Targeted self-assembly and quantum Monte Carlo magnetic study of an alternating nickel(II) 1D coordination polymer composed of highly preorganized binuclear tectons

Abstract

A pyrazolate-based binucleating ligand HL with pyridyl groups in the chelate arms has been used to synthesize the dinickel(II) complex [LNi2(N-3)(MeOH)(2)](ClO4)(2) (1) and the corresponding 1D polymeric [LNi2(mu-N-3)(2)](n)(NO3)(n) (2) depending on the amount of NaN3 added. X-Ray crystallography shows that structural parameters of the {LNi2( N3)} units are very similar in both compounds.

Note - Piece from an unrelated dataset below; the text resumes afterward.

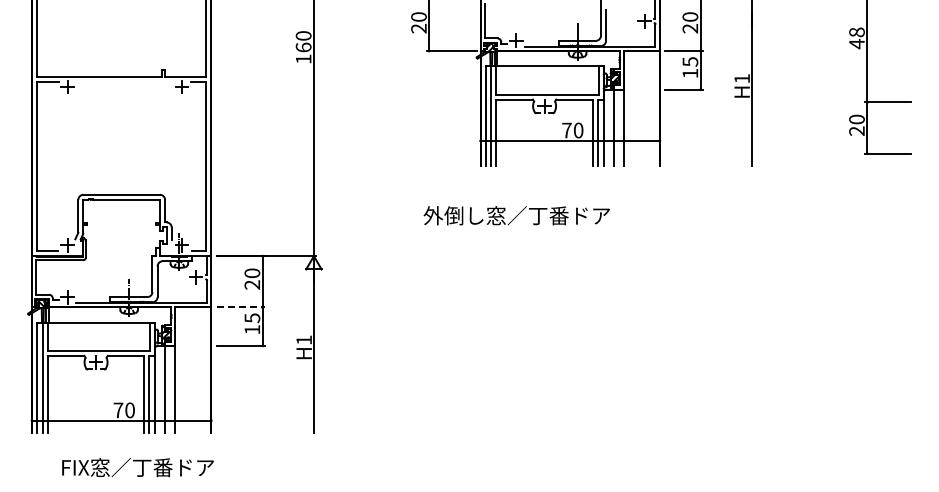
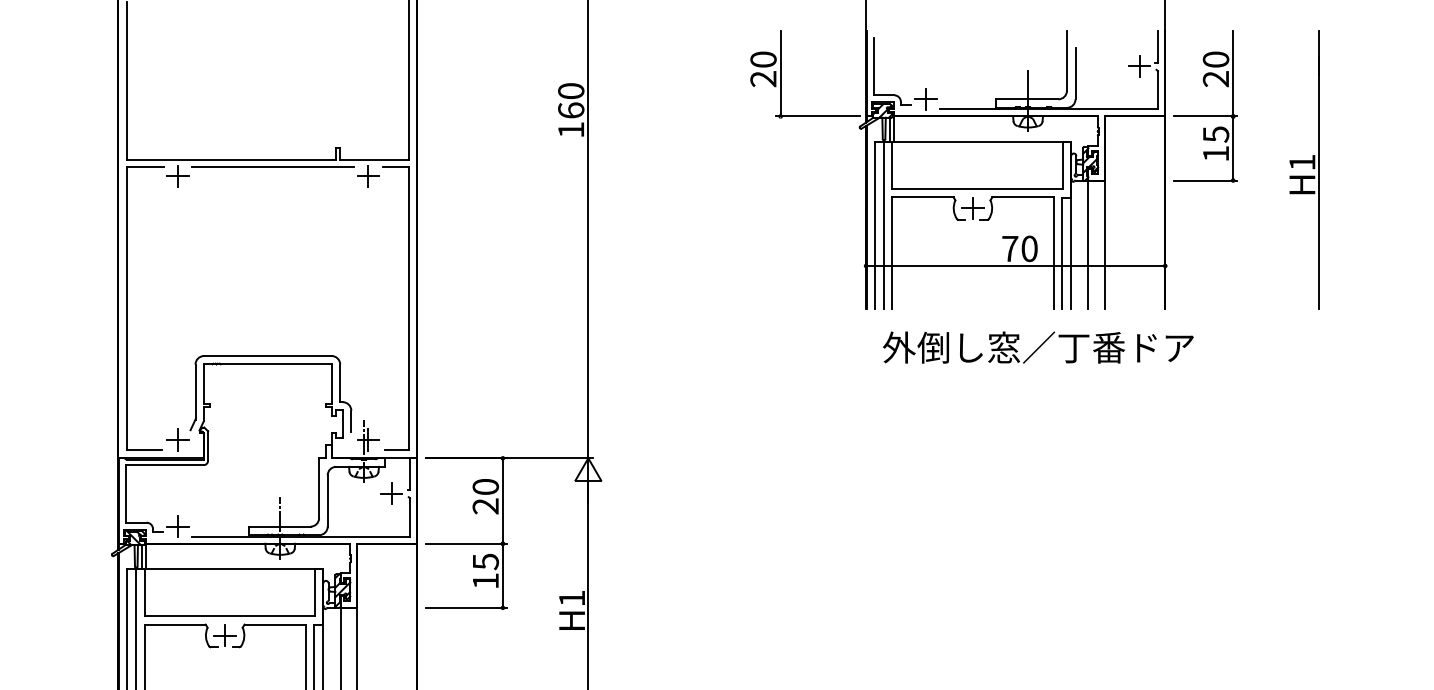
line: (124, 81) -> (272, 167), added
text: (516, 215) -> (1037, 347), moved
line: (241, 307) -> (467, 543), dashed -> solid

This is ascribed to pi-pi stacking between the pyridyl rings that leads to rigidification of the framework and a fixed cis-orientation of the remaining coordination sites, which are filled by MeOH molecules in 1 or by a mu(1,3)-bridging azide that connects the subunits in 2. Variable-temperature magnetic measurements reveal strong antiferromagnetic coupling with parameters g = 2.21 and J = -60.7 cm(-1) for compound 1. Magnetic data for the extended chain 2 have been analyzed by Quantum Monte Carlo (QMC) simulations to give g = 2.34, J(1) = -55 cm(-1), and J(2) = -12 cm(-1). The known J value for 1 finally allows unambiguous assignment of J1 to the intrasubunit coupling within each bimetallic chain constituent. The alternation ratio gamma = J(2)/J(1) signifies a singlet-dimer ground state of the new 1D polymer 2.